Utilize, optimize, and contribute to frameworks specialized for large-scale ML data loading and streaming (e.g., MosaicML Streaming, Ray Data, HF Datasets).
Collaborate closely with infrastructure and platform teams to leverage and optimize cloud-native services (primarily GCP) for performance, cost-efficiency, and security.
Engineer efficient connectors and data loaders for accessing and processing information from diverse knowledge sources, such as knowledge graphs, internal structured databases, biomedical literature repositories (e.g., PubMed), and curated ontologies.

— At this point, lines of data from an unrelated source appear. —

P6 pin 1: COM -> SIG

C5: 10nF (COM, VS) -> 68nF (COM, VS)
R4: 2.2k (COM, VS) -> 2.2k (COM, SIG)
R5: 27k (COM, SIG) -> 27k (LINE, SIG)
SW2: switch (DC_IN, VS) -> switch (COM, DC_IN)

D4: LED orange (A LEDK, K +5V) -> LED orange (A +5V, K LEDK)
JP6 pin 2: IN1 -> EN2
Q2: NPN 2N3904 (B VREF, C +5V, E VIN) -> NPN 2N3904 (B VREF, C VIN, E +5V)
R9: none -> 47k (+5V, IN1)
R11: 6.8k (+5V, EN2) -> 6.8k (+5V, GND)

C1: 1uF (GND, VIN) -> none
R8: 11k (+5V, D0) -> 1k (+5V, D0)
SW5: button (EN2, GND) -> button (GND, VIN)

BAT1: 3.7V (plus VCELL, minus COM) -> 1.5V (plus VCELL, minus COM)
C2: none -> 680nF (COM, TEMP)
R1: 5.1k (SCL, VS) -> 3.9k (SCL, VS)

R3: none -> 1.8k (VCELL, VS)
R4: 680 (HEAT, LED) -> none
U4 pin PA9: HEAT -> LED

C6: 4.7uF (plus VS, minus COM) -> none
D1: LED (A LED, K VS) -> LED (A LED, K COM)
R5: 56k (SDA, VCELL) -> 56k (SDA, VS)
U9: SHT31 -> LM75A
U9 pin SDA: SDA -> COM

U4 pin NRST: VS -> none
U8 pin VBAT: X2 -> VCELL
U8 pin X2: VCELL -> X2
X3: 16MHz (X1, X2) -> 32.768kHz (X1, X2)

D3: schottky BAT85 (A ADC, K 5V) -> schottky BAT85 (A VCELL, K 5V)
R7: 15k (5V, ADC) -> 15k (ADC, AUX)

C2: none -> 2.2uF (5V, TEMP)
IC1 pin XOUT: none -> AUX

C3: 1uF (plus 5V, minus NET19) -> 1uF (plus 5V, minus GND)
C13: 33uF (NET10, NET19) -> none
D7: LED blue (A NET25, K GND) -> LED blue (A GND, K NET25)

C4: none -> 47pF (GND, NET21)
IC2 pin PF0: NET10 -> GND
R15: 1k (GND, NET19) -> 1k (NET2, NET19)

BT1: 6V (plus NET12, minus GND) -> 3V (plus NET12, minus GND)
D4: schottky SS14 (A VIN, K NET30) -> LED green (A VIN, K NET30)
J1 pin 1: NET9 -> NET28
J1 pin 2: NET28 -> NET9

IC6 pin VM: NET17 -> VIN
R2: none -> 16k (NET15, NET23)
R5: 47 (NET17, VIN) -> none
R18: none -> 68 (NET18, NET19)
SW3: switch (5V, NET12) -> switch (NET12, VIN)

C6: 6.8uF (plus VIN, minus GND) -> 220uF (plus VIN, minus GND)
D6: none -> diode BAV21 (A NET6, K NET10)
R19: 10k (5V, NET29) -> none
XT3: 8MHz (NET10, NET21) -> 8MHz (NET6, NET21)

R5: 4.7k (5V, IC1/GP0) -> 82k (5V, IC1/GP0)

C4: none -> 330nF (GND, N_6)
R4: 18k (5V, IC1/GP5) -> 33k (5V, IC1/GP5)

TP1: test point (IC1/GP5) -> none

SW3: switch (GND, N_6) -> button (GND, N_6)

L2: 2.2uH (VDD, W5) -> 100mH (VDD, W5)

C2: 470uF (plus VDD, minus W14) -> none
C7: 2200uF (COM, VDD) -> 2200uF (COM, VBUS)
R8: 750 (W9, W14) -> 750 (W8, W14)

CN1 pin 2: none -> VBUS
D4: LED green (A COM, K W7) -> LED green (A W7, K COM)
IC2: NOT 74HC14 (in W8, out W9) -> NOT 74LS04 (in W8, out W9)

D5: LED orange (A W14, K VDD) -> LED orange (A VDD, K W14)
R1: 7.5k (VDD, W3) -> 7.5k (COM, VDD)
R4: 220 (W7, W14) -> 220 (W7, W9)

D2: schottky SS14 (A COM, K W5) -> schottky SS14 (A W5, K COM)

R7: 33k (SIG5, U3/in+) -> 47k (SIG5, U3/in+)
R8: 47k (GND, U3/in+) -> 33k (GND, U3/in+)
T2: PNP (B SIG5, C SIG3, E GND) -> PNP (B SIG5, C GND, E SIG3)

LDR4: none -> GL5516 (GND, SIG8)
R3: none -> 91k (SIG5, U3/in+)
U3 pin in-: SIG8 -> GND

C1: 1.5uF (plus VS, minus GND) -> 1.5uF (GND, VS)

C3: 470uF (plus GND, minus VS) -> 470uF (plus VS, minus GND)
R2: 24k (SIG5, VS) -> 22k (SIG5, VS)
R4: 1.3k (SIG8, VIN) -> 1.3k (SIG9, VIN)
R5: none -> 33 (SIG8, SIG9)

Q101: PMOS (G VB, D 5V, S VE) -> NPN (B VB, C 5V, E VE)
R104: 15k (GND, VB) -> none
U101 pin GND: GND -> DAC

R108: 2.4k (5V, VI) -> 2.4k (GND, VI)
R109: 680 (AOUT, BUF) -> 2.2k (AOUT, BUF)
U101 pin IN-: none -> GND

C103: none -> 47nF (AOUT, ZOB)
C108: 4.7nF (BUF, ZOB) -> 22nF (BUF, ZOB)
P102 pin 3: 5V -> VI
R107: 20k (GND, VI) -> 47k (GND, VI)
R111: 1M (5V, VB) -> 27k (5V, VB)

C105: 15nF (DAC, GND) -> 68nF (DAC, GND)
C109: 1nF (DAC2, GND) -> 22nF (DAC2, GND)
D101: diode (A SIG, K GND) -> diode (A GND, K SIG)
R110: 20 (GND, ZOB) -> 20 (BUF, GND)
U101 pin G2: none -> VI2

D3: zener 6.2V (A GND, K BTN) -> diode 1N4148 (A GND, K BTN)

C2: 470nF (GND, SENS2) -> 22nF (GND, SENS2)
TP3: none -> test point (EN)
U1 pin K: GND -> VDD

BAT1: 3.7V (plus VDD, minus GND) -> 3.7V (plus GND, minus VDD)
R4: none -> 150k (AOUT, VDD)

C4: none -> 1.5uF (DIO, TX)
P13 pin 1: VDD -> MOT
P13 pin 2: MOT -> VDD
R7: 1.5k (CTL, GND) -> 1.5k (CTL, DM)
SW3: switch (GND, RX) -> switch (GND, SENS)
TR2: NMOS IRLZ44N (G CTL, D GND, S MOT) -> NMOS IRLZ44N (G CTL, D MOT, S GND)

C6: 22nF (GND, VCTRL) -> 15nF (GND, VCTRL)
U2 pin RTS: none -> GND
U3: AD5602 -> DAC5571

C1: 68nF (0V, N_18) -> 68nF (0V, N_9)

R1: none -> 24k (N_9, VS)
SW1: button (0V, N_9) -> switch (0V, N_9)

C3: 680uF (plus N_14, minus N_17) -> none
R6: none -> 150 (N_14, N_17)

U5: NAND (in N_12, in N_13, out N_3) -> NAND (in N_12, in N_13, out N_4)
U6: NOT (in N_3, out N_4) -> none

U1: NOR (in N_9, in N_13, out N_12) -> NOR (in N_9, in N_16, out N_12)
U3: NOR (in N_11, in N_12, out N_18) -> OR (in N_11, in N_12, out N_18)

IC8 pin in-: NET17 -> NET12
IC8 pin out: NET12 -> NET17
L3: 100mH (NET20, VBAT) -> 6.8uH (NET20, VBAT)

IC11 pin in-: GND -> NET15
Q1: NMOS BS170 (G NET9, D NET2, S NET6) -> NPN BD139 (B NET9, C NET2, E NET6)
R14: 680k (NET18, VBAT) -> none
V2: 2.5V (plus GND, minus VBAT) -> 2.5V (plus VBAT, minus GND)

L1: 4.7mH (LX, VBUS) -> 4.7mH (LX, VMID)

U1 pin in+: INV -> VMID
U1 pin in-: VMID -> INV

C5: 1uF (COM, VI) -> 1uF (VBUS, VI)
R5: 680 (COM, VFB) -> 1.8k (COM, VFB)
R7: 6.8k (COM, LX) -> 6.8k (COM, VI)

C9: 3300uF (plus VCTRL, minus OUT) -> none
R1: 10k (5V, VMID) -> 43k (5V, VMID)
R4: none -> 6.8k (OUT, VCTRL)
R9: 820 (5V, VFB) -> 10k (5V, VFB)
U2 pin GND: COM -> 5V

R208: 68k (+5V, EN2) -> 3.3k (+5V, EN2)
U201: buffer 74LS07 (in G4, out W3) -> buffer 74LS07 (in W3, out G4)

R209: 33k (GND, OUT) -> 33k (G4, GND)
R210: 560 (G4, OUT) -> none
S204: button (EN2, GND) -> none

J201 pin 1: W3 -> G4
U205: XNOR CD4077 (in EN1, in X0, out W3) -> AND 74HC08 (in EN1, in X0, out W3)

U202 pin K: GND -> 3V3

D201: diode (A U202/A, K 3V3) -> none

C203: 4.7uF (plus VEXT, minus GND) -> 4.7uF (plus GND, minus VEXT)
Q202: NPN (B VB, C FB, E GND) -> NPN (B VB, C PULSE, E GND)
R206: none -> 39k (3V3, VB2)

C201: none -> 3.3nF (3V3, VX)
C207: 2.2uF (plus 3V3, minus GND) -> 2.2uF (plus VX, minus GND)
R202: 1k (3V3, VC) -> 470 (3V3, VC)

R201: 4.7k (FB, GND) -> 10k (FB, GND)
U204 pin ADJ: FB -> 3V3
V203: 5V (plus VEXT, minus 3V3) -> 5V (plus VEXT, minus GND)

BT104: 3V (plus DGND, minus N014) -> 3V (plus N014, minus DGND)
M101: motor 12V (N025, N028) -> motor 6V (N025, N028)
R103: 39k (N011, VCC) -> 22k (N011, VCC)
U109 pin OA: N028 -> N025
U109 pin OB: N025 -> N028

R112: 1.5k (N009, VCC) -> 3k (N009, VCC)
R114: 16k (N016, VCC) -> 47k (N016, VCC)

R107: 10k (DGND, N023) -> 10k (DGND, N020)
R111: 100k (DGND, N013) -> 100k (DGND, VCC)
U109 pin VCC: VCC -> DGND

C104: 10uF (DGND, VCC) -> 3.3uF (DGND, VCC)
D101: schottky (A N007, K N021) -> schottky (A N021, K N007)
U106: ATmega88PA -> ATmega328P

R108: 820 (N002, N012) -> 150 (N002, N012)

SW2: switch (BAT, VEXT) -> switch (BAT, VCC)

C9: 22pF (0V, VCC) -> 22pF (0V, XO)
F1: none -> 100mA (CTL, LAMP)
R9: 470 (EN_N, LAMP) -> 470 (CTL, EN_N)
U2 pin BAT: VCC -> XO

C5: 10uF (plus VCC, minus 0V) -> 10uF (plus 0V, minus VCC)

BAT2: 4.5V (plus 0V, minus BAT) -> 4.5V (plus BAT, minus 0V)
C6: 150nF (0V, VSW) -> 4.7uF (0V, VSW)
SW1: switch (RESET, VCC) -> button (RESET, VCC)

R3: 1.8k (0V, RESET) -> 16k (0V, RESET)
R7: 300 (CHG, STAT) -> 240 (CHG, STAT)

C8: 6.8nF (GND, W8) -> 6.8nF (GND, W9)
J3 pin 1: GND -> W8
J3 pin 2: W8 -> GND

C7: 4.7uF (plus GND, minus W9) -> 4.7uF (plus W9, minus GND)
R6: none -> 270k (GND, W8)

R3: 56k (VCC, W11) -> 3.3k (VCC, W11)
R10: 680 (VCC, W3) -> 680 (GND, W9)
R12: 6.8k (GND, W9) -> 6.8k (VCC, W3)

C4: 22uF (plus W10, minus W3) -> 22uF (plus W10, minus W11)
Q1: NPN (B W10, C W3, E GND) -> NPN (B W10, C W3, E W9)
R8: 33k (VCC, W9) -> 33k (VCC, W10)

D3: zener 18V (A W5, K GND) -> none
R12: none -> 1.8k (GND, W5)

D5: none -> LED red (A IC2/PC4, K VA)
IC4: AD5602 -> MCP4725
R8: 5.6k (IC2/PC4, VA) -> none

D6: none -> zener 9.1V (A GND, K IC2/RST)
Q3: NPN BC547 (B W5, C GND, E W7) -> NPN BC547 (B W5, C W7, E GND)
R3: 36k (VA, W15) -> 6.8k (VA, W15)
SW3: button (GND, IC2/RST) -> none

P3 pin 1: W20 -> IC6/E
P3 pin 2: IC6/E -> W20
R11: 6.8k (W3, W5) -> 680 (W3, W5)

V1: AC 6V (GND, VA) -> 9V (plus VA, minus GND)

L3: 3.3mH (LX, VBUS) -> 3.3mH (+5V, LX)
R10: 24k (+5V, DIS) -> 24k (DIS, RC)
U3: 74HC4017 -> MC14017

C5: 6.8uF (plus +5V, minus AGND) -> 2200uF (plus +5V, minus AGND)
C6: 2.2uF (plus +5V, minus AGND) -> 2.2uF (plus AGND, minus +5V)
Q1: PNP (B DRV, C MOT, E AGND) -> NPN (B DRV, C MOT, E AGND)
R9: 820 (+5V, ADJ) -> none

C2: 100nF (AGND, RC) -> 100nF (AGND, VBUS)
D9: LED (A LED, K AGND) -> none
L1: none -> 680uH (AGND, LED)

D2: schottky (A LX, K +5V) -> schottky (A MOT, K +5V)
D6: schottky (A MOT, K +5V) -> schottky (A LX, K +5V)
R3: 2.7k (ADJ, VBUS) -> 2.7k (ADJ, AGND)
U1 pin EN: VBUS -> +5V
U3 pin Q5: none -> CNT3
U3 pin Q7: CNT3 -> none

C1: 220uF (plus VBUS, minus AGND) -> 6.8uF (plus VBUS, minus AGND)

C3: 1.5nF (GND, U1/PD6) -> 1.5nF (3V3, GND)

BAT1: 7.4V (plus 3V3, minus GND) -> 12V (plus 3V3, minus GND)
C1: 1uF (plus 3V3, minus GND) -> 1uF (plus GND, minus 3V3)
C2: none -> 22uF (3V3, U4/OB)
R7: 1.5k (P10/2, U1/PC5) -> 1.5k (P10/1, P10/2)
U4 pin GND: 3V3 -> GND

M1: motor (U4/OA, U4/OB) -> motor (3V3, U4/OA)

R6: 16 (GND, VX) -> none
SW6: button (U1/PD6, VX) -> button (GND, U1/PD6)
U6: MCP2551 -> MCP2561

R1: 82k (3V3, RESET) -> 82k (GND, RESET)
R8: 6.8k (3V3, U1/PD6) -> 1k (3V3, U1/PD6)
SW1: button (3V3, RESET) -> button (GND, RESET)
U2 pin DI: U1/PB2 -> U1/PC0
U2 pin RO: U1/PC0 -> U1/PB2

Optimize data storage for efficient large scale training training and knowledge access.
Orchestrate, monitor, and troubleshoot complex data workflows using tools like Airflow, Kubeflow Pipelines.
Establish robust monitoring, logging, and alerting systems for data pipeline health, data drift detection, and data quality assurance, providing feedback loops for continuous improvement.
Analyze and optimize data I/O performance bottlenecks considering storage systems, network bandwidth and compute resources.
Actively manage and seek optimizations for the costs associated with storing and processing massive datasets in the cloud.

Preferred Qualifications

Advanced degree (PhD) in Computer Science, Engineering, Bioinformatics, or a related field.
Contributions to relevant open-source projects.
Direct experience working with clinical or biological data (EHR, genomics, medical imaging).